Large physical systems are increasingly prevalent, and designing estimation strategies for them has become both a practical necessity and a complicated problem. Their sensing infrastructure is usually ad-hoc, and the estimate of interest is often a complex function of the data. At the same time, computing power is rapidly becoming a commodity. We show with the study of two estimation tasks in urban transportation how the proper design of algorithms can lead to significant gains in scalability compared to existing solutions.
A common problem in trip planning is to make a given deadline such as arriving at the airport within an hour. Existing routing services optimize for the expected time of arrival, but do not provide the most reliable route, which accounts for the variability in travel times. Providing statistical information is even harder for trips in cities which undergo a lot of variability. This thesis aims at building scalable algorithms for inferring statistical distributions of travel time over very large road networks, using GPS points from vehicles in real-time. We consider two complementary algorithms that differ in the characteristics of the GPS data input, and in the complexity of the model: a simpler streaming Expectation-Maximization algorithm that leverages very large volumes of extremely noisy data, and a novel Markov Model-Gaussian Markov Random Field that extracts global statistical correlations from high-frequency, privacy-preserving trajectories.

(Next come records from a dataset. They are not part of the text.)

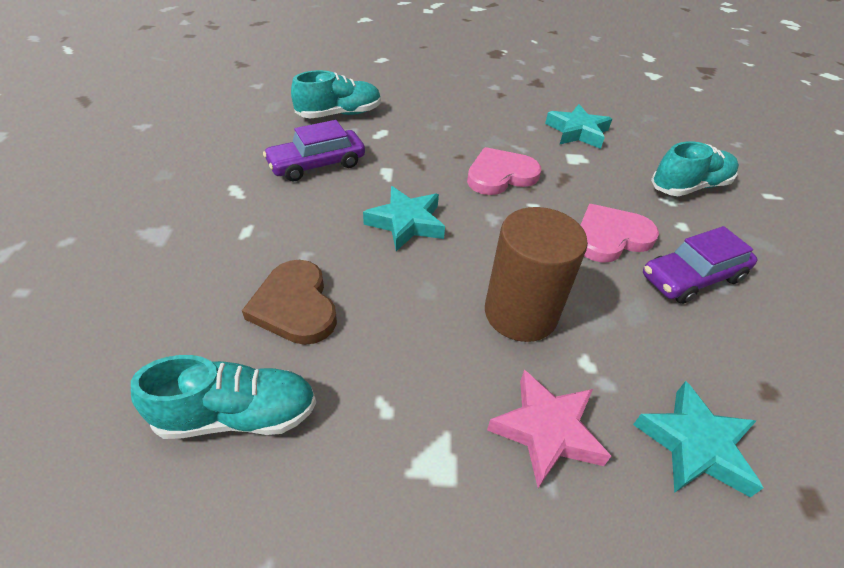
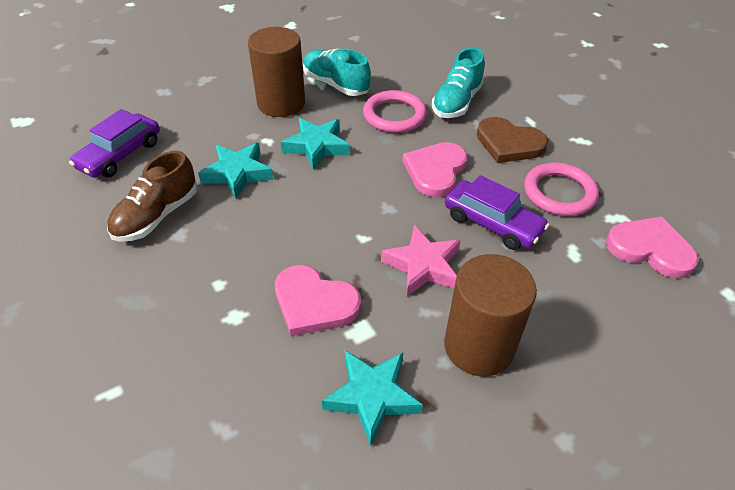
brown cylinder: 1 -> 2
brown shoe: 0 -> 1
pink heart: 2 -> 3
pink ring: 0 -> 2
turquoise shoe: 3 -> 2

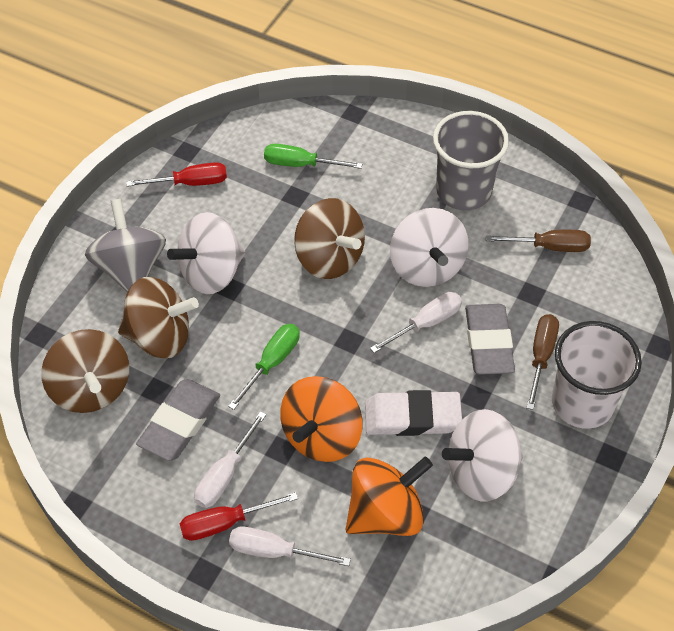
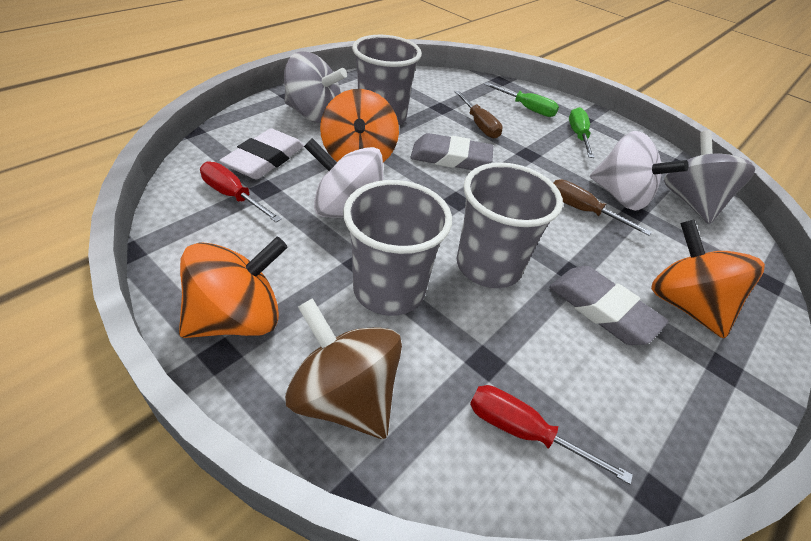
brown spinning top: 3 -> 1
grey cup: 1 -> 3
grey spinning top: 1 -> 2
orange spinning top: 2 -> 3
white cup: 1 -> 0
white screwdriver: 3 -> 0
white spinning top: 3 -> 2

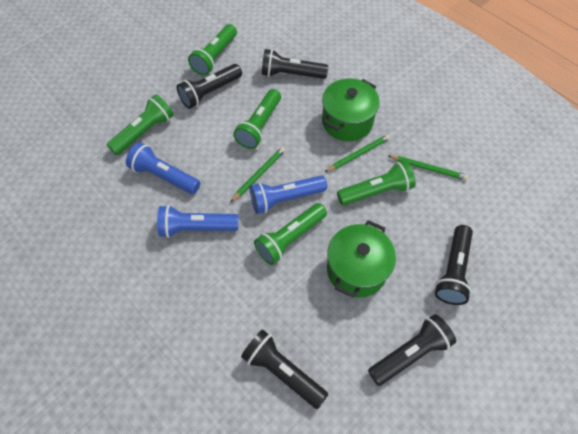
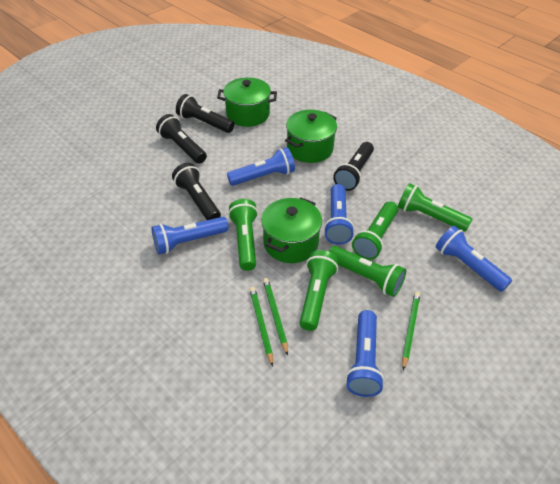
black flashlight: 5 -> 4
blue flashlight: 3 -> 5
green pot: 2 -> 3

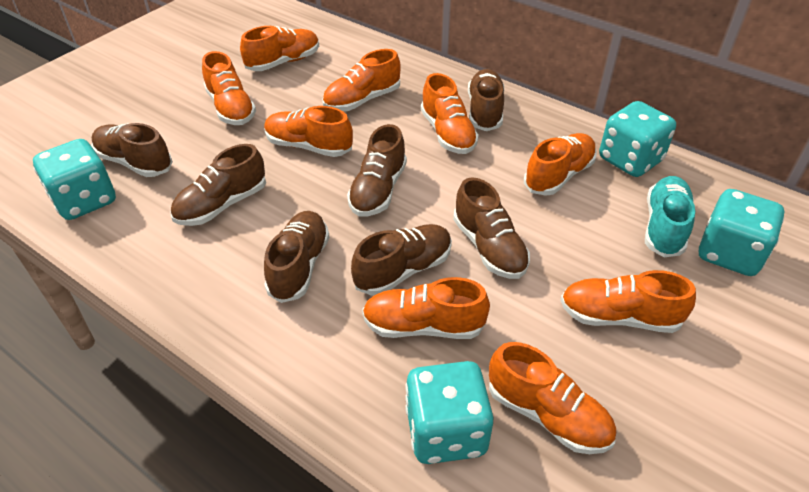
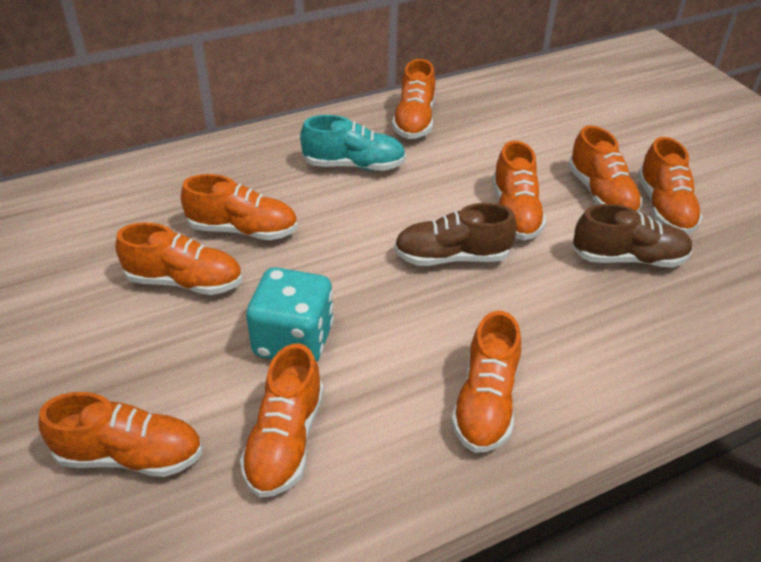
brown shoe: 7 -> 2
turquoise dice: 4 -> 1

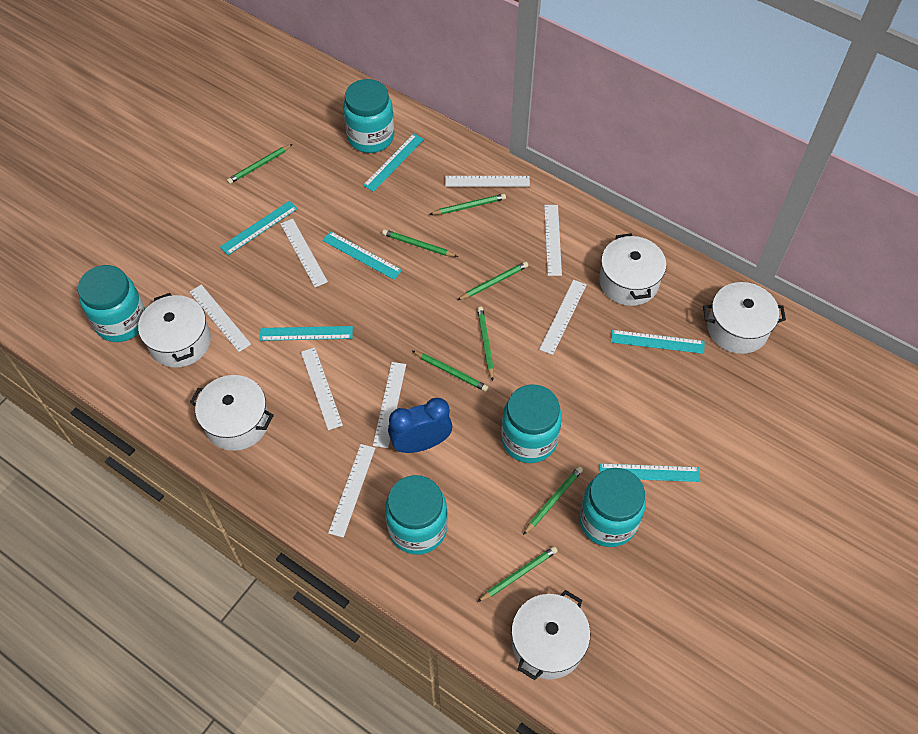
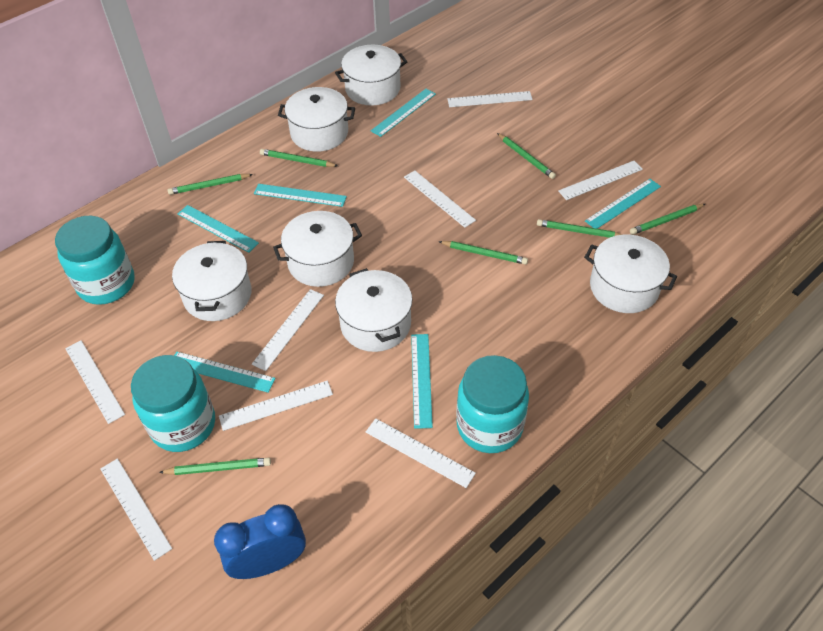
green pencil: 8 -> 7
turquoise jar: 5 -> 3
white pot: 5 -> 6

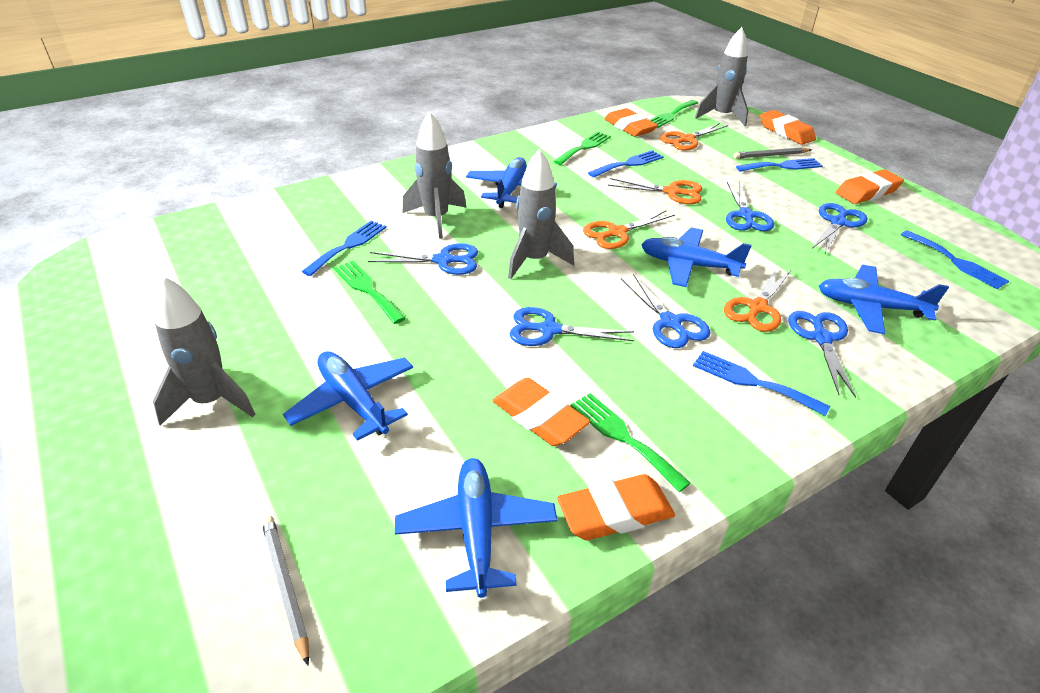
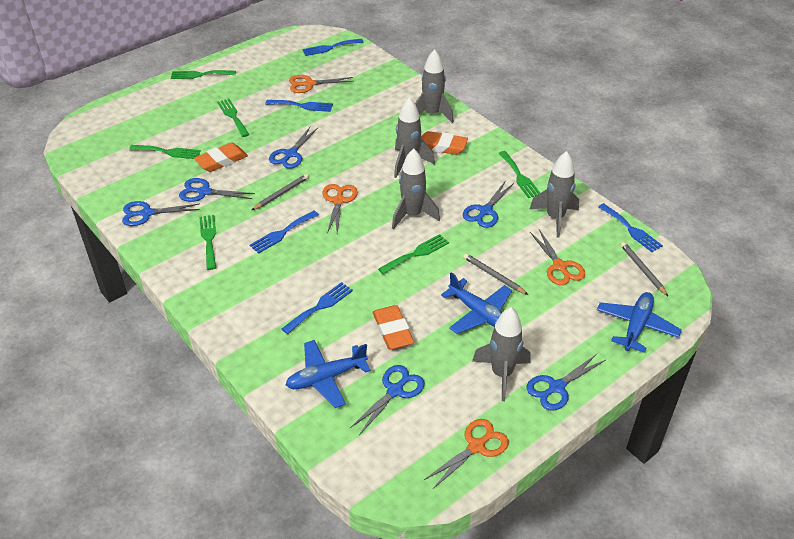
blue plane: 5 -> 3
green fork: 4 -> 6
grey pencil: 2 -> 3
grey rocket: 4 -> 5
orange eraser: 5 -> 3

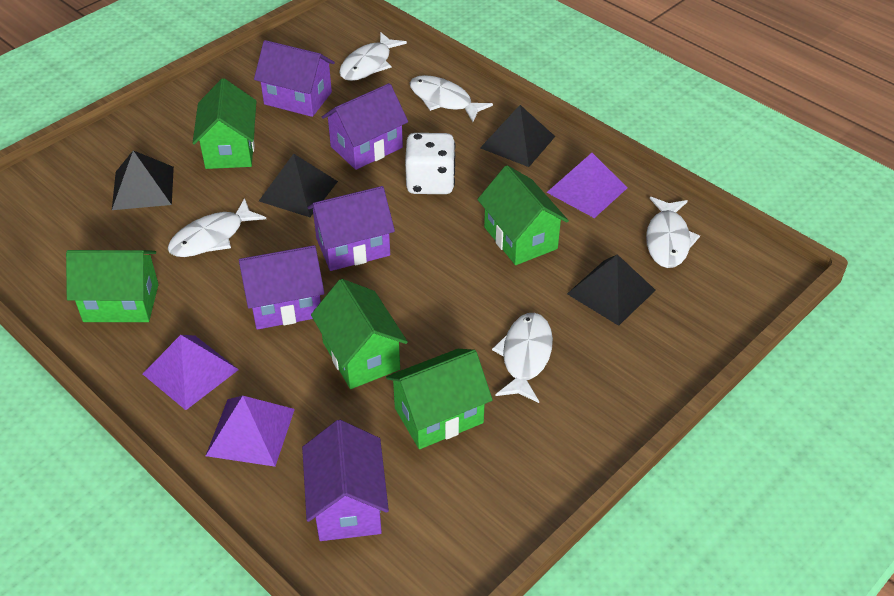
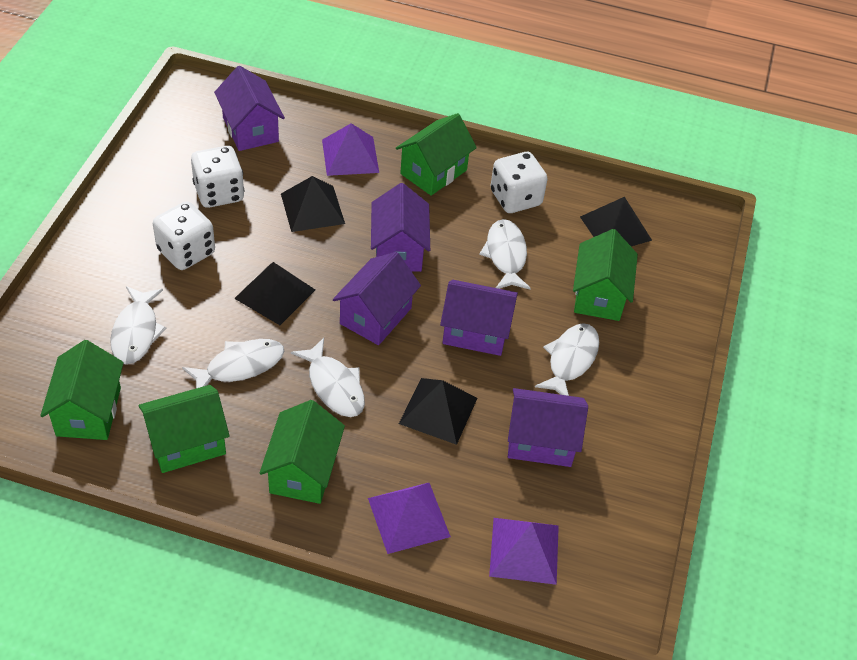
white dice: 1 -> 3

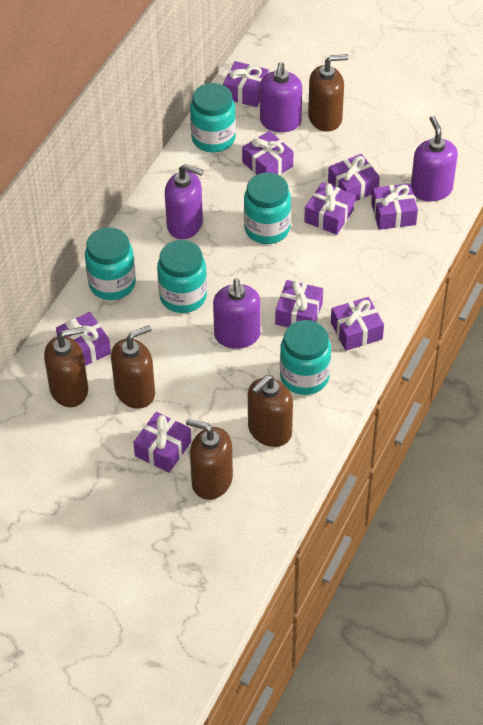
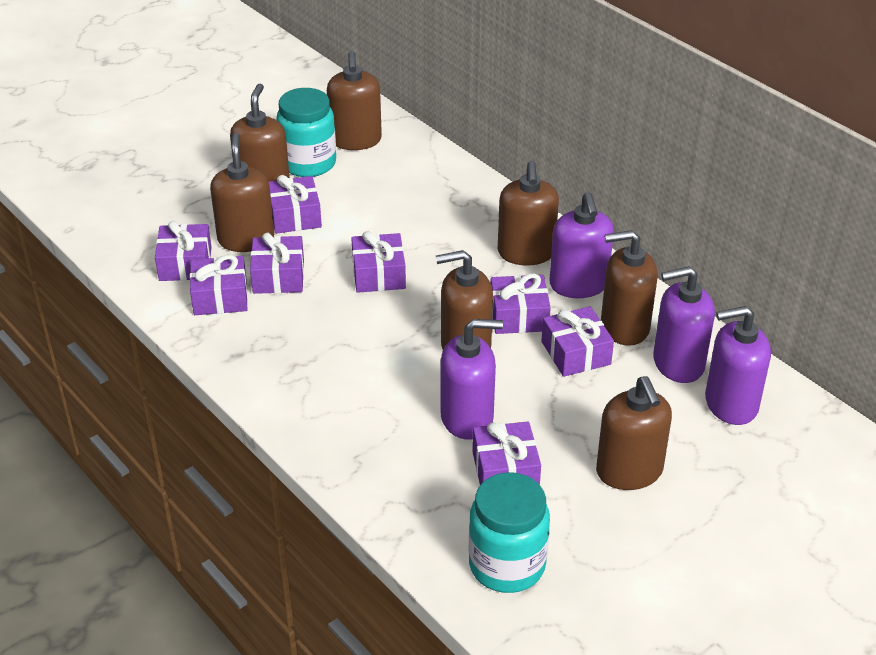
brown soap dispenser: 5 -> 7
purple gift: 9 -> 8
turquoise jar: 5 -> 2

These two algorithms have been implemented and deployed in a pipeline that takes streams of GPS data as input, and produces distributions of travel times accessible as output. This pipeline is shown to scale on a large cluster of machines and can process tens of millions of GPS observations from an area that comprises hundreds of thousands of road segments. This is to our knowledge the first research framework that considers in an integrated fashion the problem of statistical estimation of traffic at a very large scale from streams of GPS data.